El palacio de cristal


La transparencia está de moda. Lo está al menos desde la construcción del Cristal Palace de Londres con motivo de la exposición universal en dicha ciudad en 1851. Unos años más tarde Dostoievski pasa por allí en su tour europeo y se horroriza tanto ante la visión del panóptico que no tiene más remedio de hablar de él en su novela El hombre del subsuelo. De esto y un poco más habla un ensayo de Peter Sloterdijk, precisamente titulado El palacio de Cristal (https://www.cccb.org/rcs_gene/petersloterdijk.pdf). Panjak Mishra dedica un puñado de páginas al mismo tema en su ensayo La edad de la ira (Galaxia Gutenberg). Cómo no recordar la última novela de Ray Loriga, Rendición, donde los personajes acaban recluidos en una ciudad de cristal de la que acaba escapando el protagonista. El paso intermedio entre uno y otro (el Palacio de Cristal y la Ciudad de Cristal) podría ser la primera casa cuyas paredes son absolutamente transparentes, diseñada y posteriormente habitada por el arquitecto Philip Johnson.

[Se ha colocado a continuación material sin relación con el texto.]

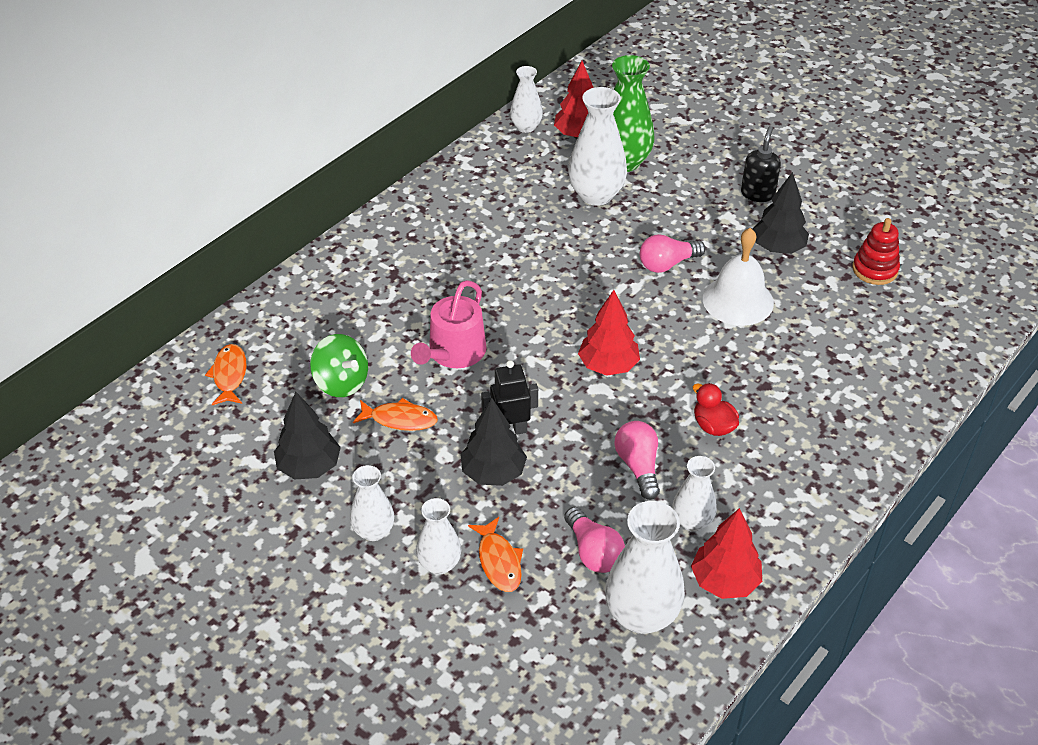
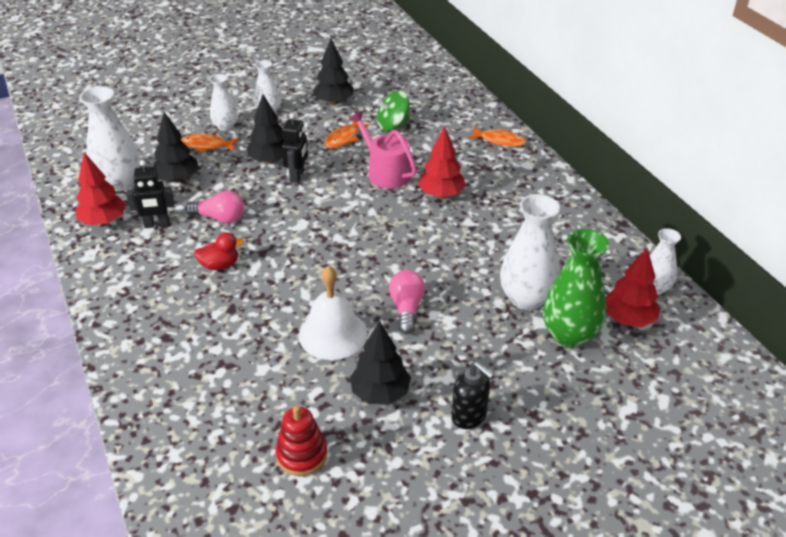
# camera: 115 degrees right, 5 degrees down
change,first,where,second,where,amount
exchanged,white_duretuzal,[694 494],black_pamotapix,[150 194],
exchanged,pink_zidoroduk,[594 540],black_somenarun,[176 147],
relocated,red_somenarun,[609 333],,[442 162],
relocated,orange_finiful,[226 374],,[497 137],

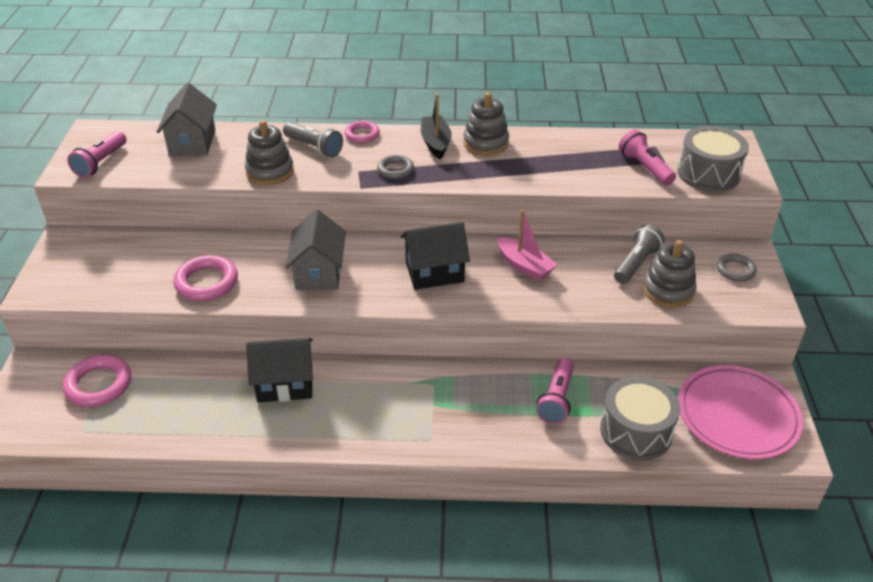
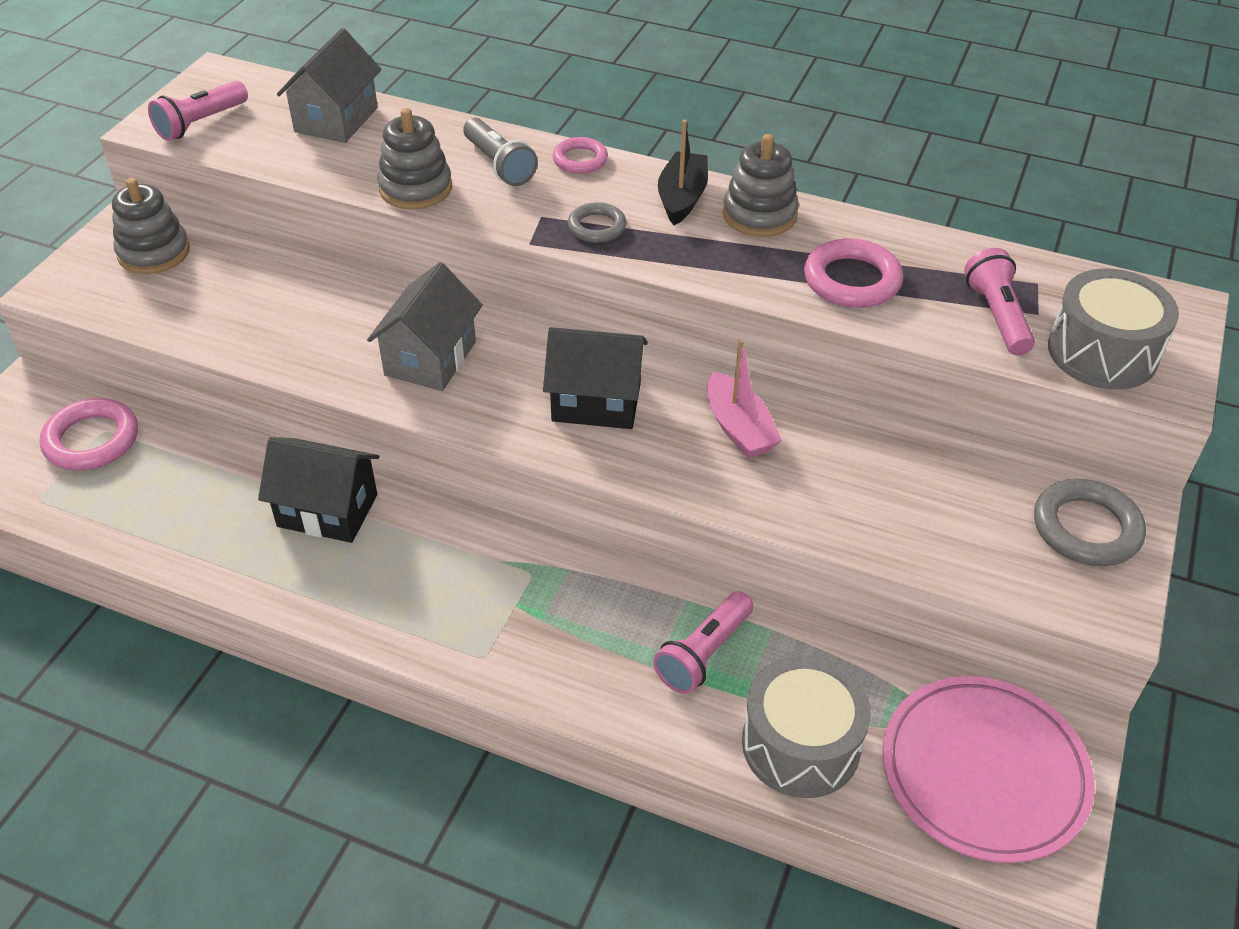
# camera: 20 degrees right, 5 degrees up
change,first,where,second,where,amount
relocated,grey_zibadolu,[670 273],,[151 226],
relocated,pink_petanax,[205 278],,[853 273],
size,grey_petanax,[737 267],,[1090 522],x1.60
missing,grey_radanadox,[639 254],,,

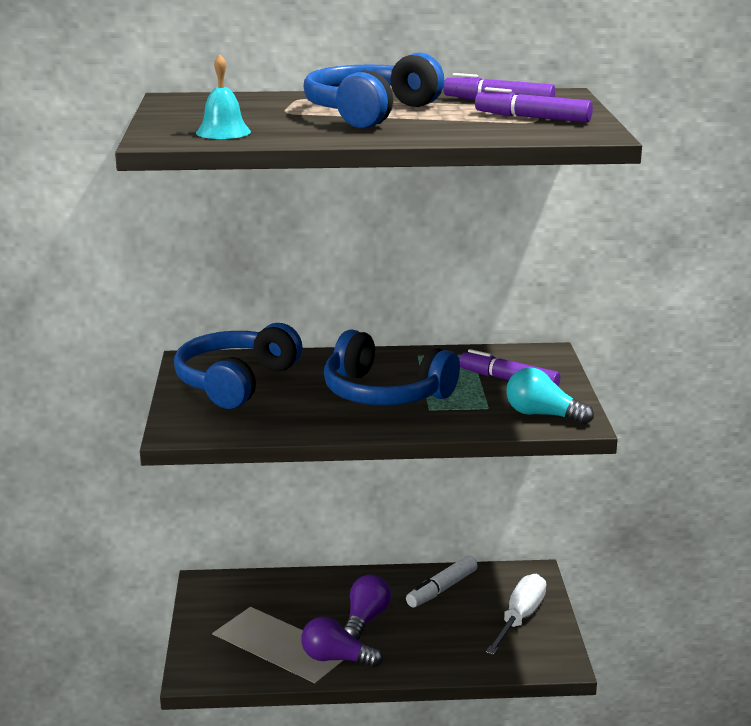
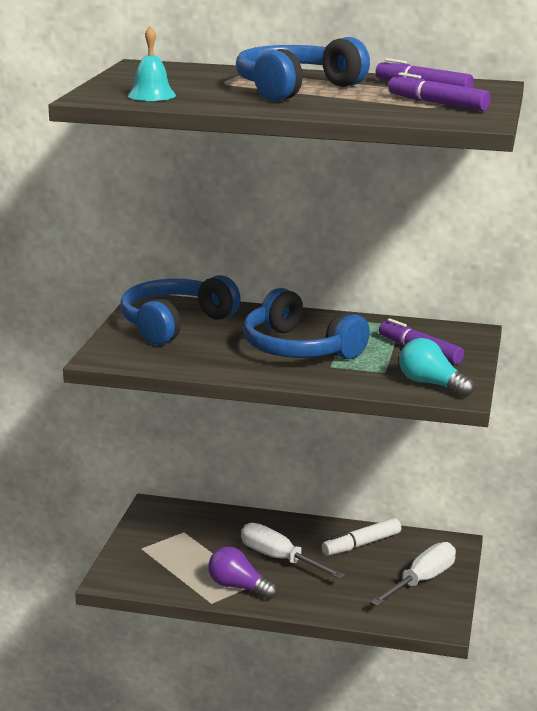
# camera: 15 degrees right, 0 degrees up
change,first,where,second,where,amount
exchanged,purple_zidoroduk,[367 607],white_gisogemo,[293 551],

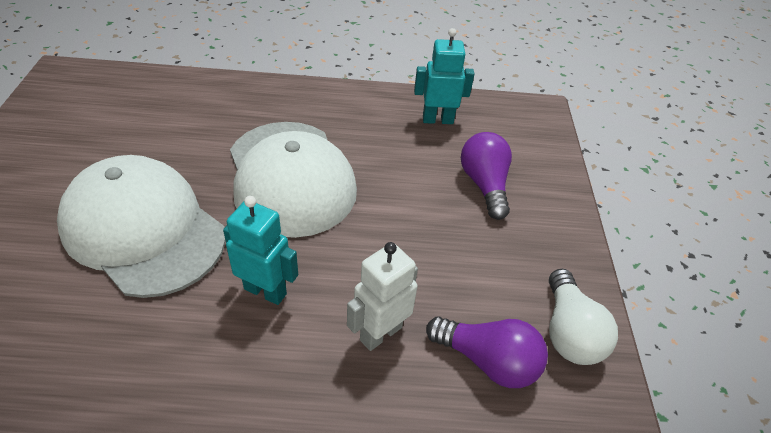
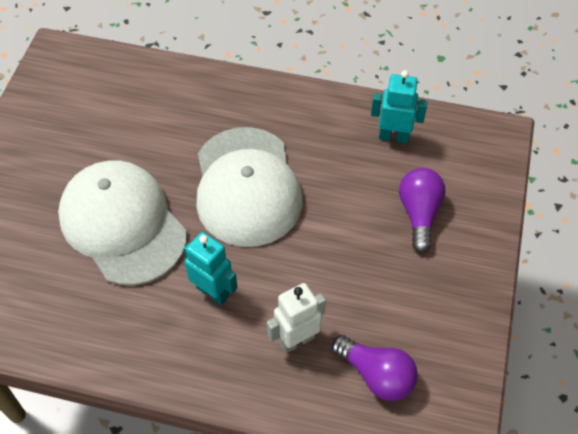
# camera: 15 degrees right, 10 degrees up
change,first,where,second,where,amount
missing,white_zidoroduk,[583 317],,,

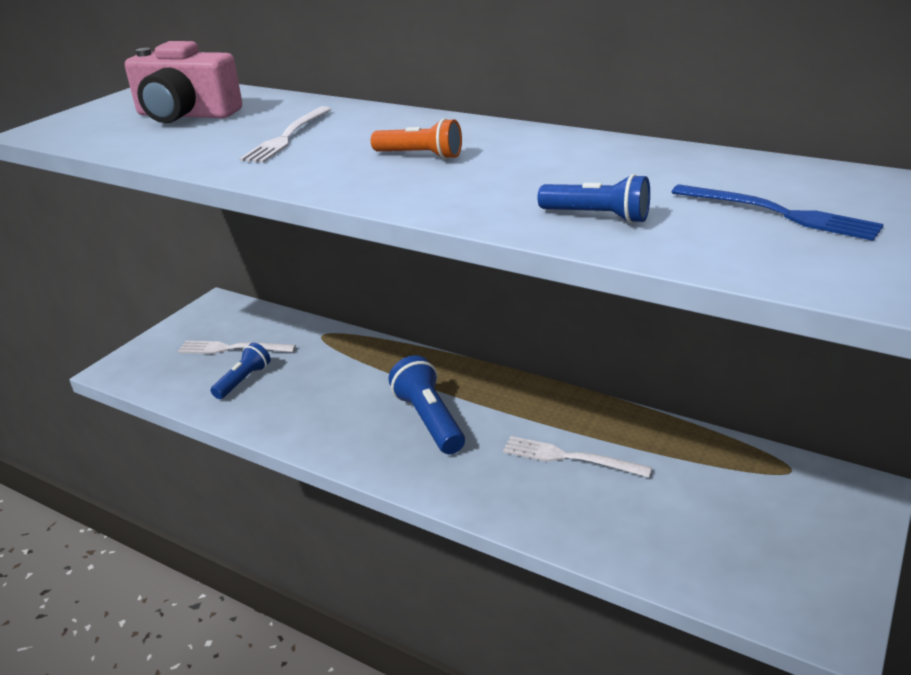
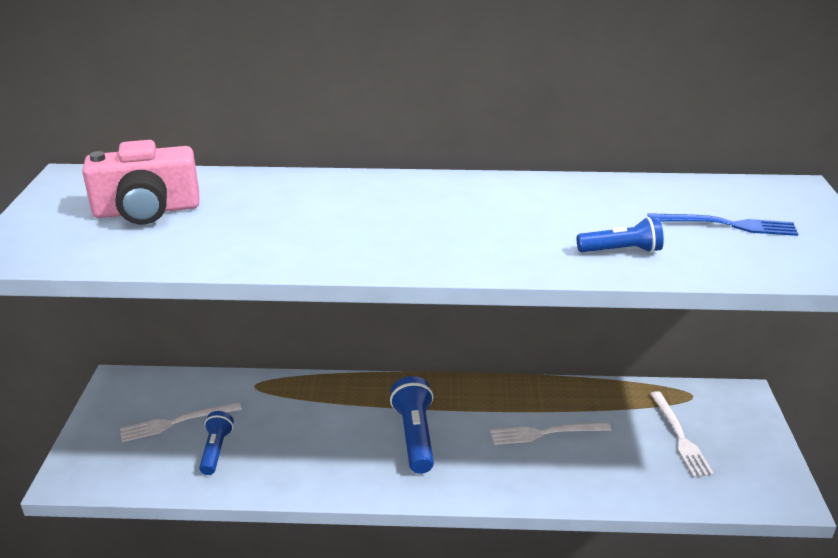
# camera: 30 degrees left, 0 degrees up
change,first,where,second,where,amount
spun,blue_radanadox,[427 404],,[412 425],45 degrees clockwise
relocated,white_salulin,[285 134],,[682 434],
missing,orange_radanadox,[416 139],,,

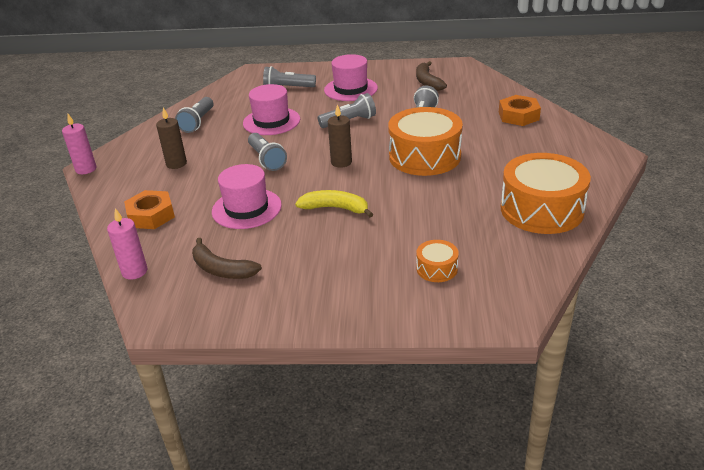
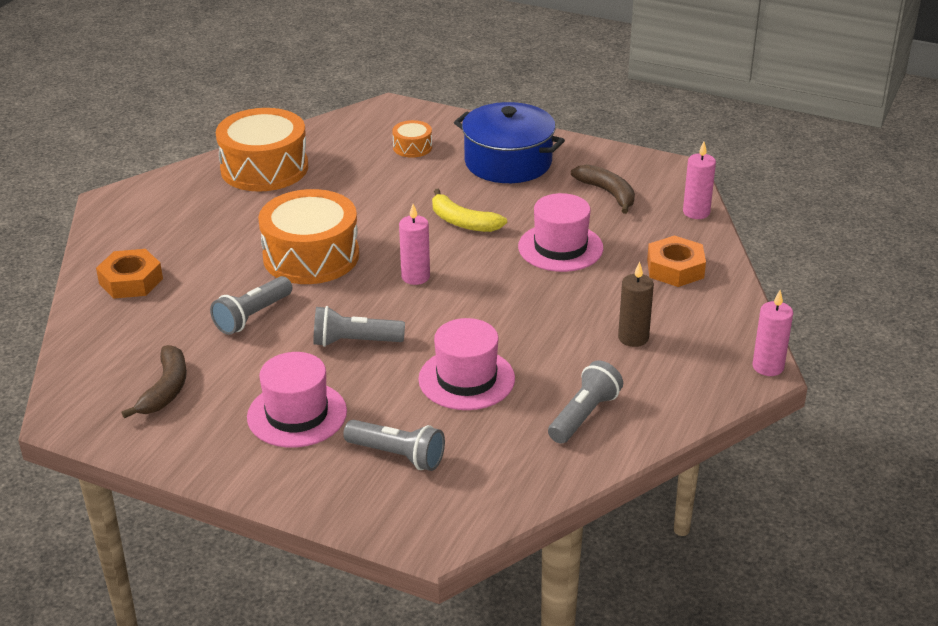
# camera: 160 degrees left, 0 degrees up
change,first,where,second,where,amount
colour,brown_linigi,[340 136],pink_linigi,[414 244],
appeared,,,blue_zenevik,[509 142],
missing,grey_radanadox,[267 152],,,

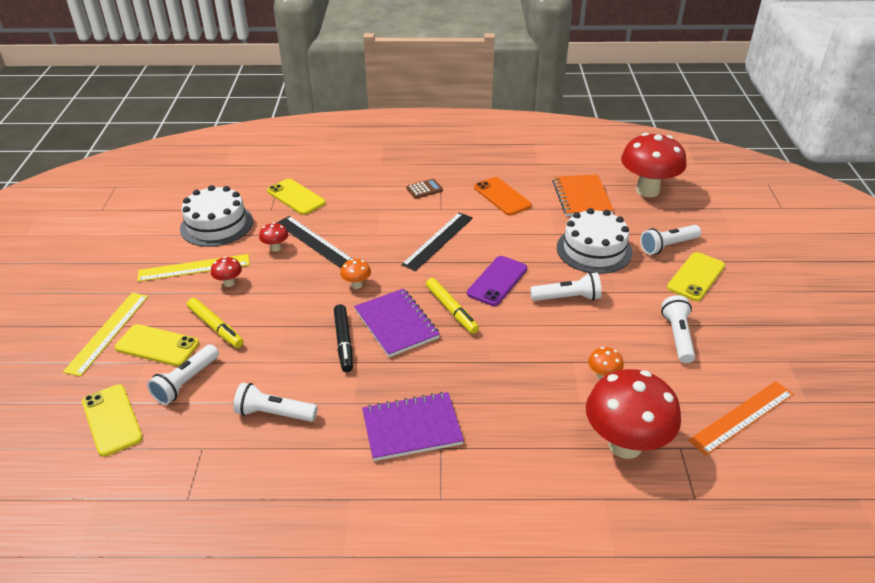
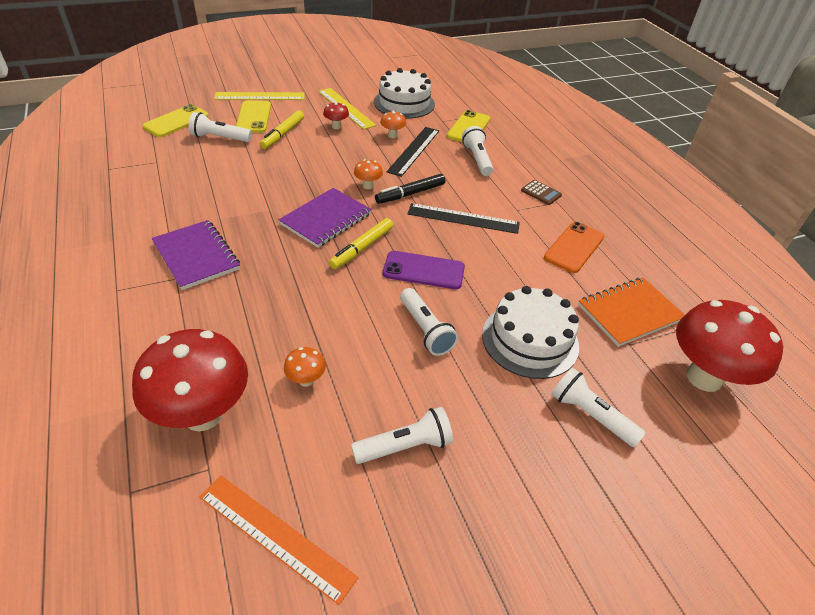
# camera: 65 degrees right, 5 degrees up
change,first,where,second,where,amount
relocated,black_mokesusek,[343 338],,[410 189],
colour,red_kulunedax,[273 237],orange_kulunedax,[393 124],
relocated,white_radanadox,[275 402],,[477 151],
missing,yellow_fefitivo,[696 276],,,

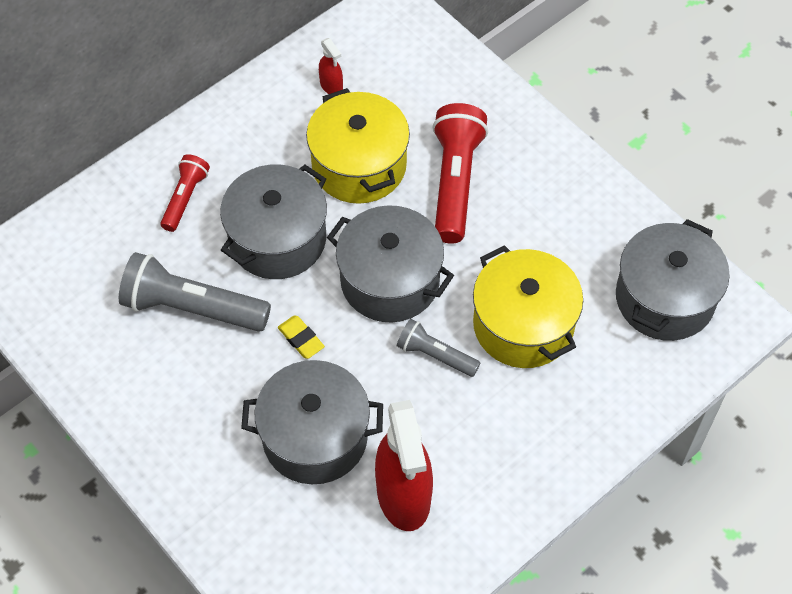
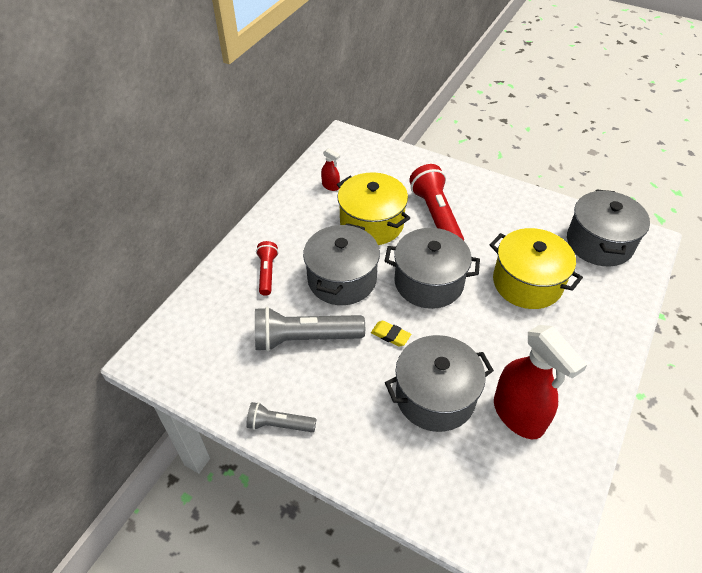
# camera: 20 degrees left, 10 degrees down
change,first,where,second,where,amount
relocated,grey_radanadox,[438 348],,[281 417],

Por otra parte, si hay una empresa empecinada en hacer de la transparencia un elemento corporativo es Apple. Apple ha patentado las escaleras transparentes de algunos de sus estores, los soportes transparentes de sus tablets, y hasta las construcciones cúbicas de tiendas señeras como las de la Quinta Avenida.

La transparencia no solo es una cuestión de branding sino que se ha instalado en el discurso ético y político. La confianza ha muerto, viva la transparencia, podría ser el lema (uno de ellos) de nuestros tiempos. Y no está mal pedir transparencia a nuestros políticos (al menos en cuestiones referidas al gasto). Sin embargo la transparencia dista mucho de ser un ideal cuando tenemos en cuenta las teorías miméticas de René Girard. Un mundo en el que todo el mundo sabe lo que hacen los demás, en el que todo el mundo quiere ser algo o alguien distinto, publicar (entrando ya en la cuestión literaria) donde publica el otro, ganar el premio que gana el otro, vender tantos ejemplares como vende el otro. Quién no ha tenido esa sensación de ser incomprendido, de no ser suficientemente valorado… Nada nuevo bajo el sol. Algo que siempre ha ocurrido. Solo que antes no teníamos un medio para contrastar de manera instantánea nuestro éxito o fracaso con el de los demás. Hay algo positivo en el deseo de emulación, pero cuando este no puede satisfacerse, entonces hay dos opciones. O la resignación (en realidad no somos tan buenos como nos creemos, aceptemos nuestra mediocridad o nuestro público minoritario y escogido) o, más fácil, el resentimiento. Creo que esto (el resentimiemto) explicaría en buena medida la crítica derribista (de derribo) tan popular en los últimos años. No hacen falta ejemplos. Naturalmente esto que comento es extrapolable a cuestiones no literarias: políticas, económicas, etc. La crisis mimética (el deseo de apropiación del objeto de deseo del otro) genera violencia, explícita o implícita. Sloterdijk analiza en su ensayo la dimensión política en su aspecto del terrorismo yihadista. Convendría analizar el fenómeno de las series (vinculadas casi unánimemente a la distopía y la violencia) como un medio de catarsis, de chivo expiatorio social e incruento. El sistema parece proponer a través de ellas la cura a la enfermedad que él mismo genera.